Quote from: Mirror45184 on September 17 2016, 15:10
Hi Mark, Tha is also the good thing about having the floating ring on what is effectively a prussic loop. It can be slid up and down the rail to get the best lead angle.

Agreed. I think the bullseye's days are numbered as it can only be used at the bottom of the pulpit leg or it would be angled down too much. Perhaps I can reuse the bullseye at the back somewhere.
ATB

Mark

Yngmar

formerly Songbird - Bavaria 40 Ocean (2001) -- now gone farming

MarkTheBike

That's great, Yngmar. Thanks for the info.

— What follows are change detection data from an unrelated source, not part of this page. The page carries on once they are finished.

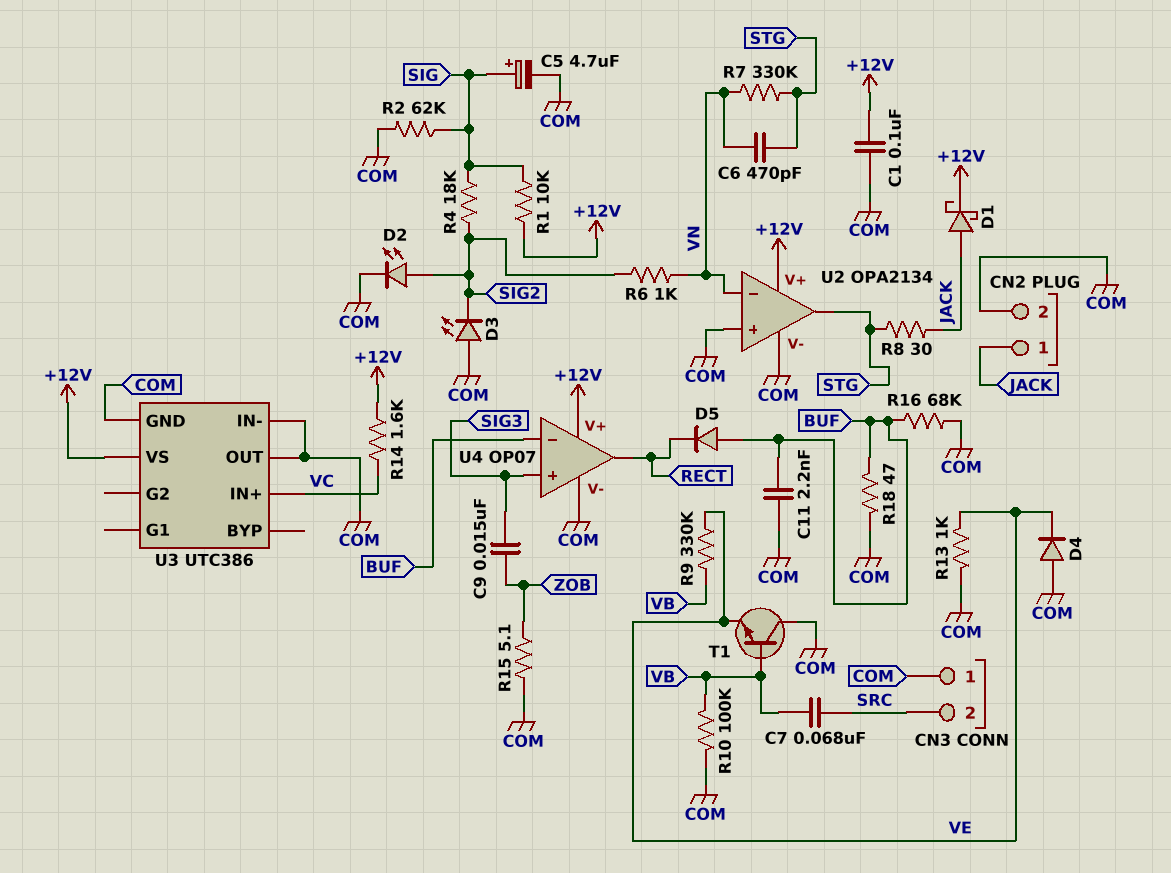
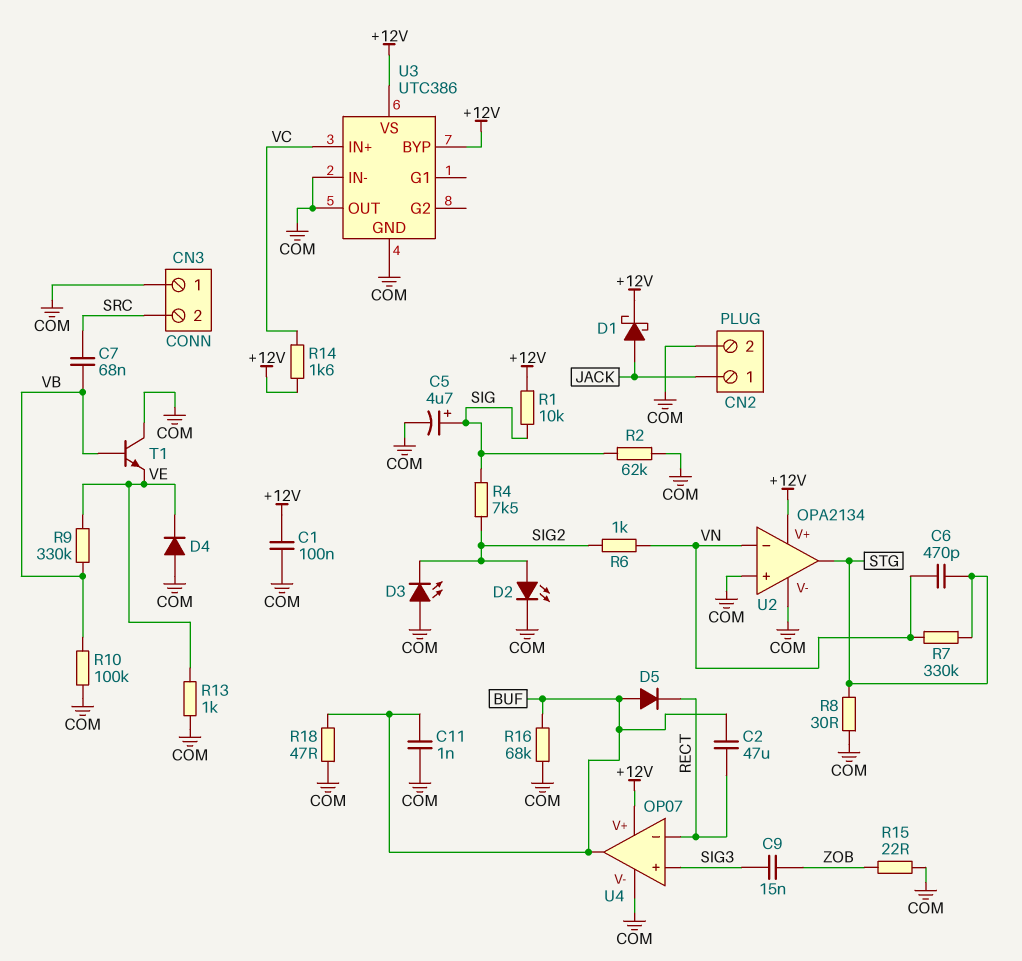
C2: none -> 47uF (BUF, RECT)
C11: 2.2nF (BUF, COM) -> 1nF (BUF, COM)
R4: 18k (SIG, SIG2) -> 7.5k (SIG, SIG2)
R8: 30 (JACK, STG) -> 30 (COM, STG)
R15: 5.1 (COM, ZOB) -> 22 (COM, ZOB)
U3 pin BYP: none -> +12V
U4 pin in-: BUF -> RECT
U4 pin out: RECT -> BUF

An update if it's of any interest - after my changes listed above, it was EASY (honestly) to furl in a F7 over the w/e. Yes, the line was snatched out of my hand, but it didn't jam (apart from flicking the line over the bow and around the anchor!). The drum remained free. First time I've tried it in a stronger breeze and it worked a treat.  :tbu
ATB

Mark

Mirror45184

Mark Hutton
SV SYnergy
B40 Cruiser 2009

Ziffius

My bav39 has the furling line through the stanchion base but I think it's just a hole there - I always have to bit of effort into furling, going to have to look at upgrading if it makes for an effortless furl

MarkTheBike

Quote from: Ziffius on October 05 2016, 11:08
My bav39 has the furling line through the stanchion base but I think it's just a hole there - I always have to bit of effort into furling, going to have to look at upgrading if it makes for an effortless furl

Having the little blocks attached to the stanchion bases makes a big difference and they're reasonably cheap. The holes in the stanchion bases aren't polished so the line will drag even more. Definitely worth it if you do nothing else.
ATB

Mark

SorinCT

Gents, good tips on this topic, much appreciated!
I am having issues also, first attributed to friction in the stanchion guides but upon later investigation it seems i am getting a messy wind on the spool, regardless of keeping the furling line under friction during unfurling. It looks like it's winding "cross way" and getting caught over the fingers as one side of the coil gets larger.
Planning to replace the line and do a visual inspection on the furling drum to see what's going on.

SorinCT

Aaaand the results...
The cup-shaped plastic arround the spool is broken (from before). Other half maybe long time ago overboard. Not sure if it will help to replace with a new original spare.
Other parts look a bit tired also with some strange gaps and clearances but they will get sorted in time. Bearings need lubrication for sure.
Also, the line is washed and shampooed to regain some softness. Fingers crossed ..

Yngmar

I think it should help to replace the missing spring plate. Those two together push the rope into shape as it gets wound onto the reel and prevent it crossing over and making a messy furl.
formerly Songbird - Bavaria 40 Ocean (2001) -- now gone farming

SorinCT

Difficult to get Selden spare parts in my area so might have to deal with some DIY solution. Contemplating on adding a "feeding block" to guide the line at a better angle to the drum as it does not look too good coming from the forward stanchion base (original design).

Mirror45184

Hi Sorin,

Refer to my post of 12SEP16, use a ring and loop on the pulpit for the final lead.
Cheers
Mark Hutton
SV SYnergy
B40 Cruiser 2009

SorinCT

For the past few days i have tried using guides and a block and it seems to be a little bit better although not as easy as as it should. Bearings are lubricated, line was washed and now more flexible but the only thing missing is the spring.
To be fair, most of the times if there is some resistance in the furling line while wrapping on the drum, the coils are spread more evenly and lead to less snags.
I think it's up to adjusting forestay, backstay and the jib halyard.
Any recomandations on where to start?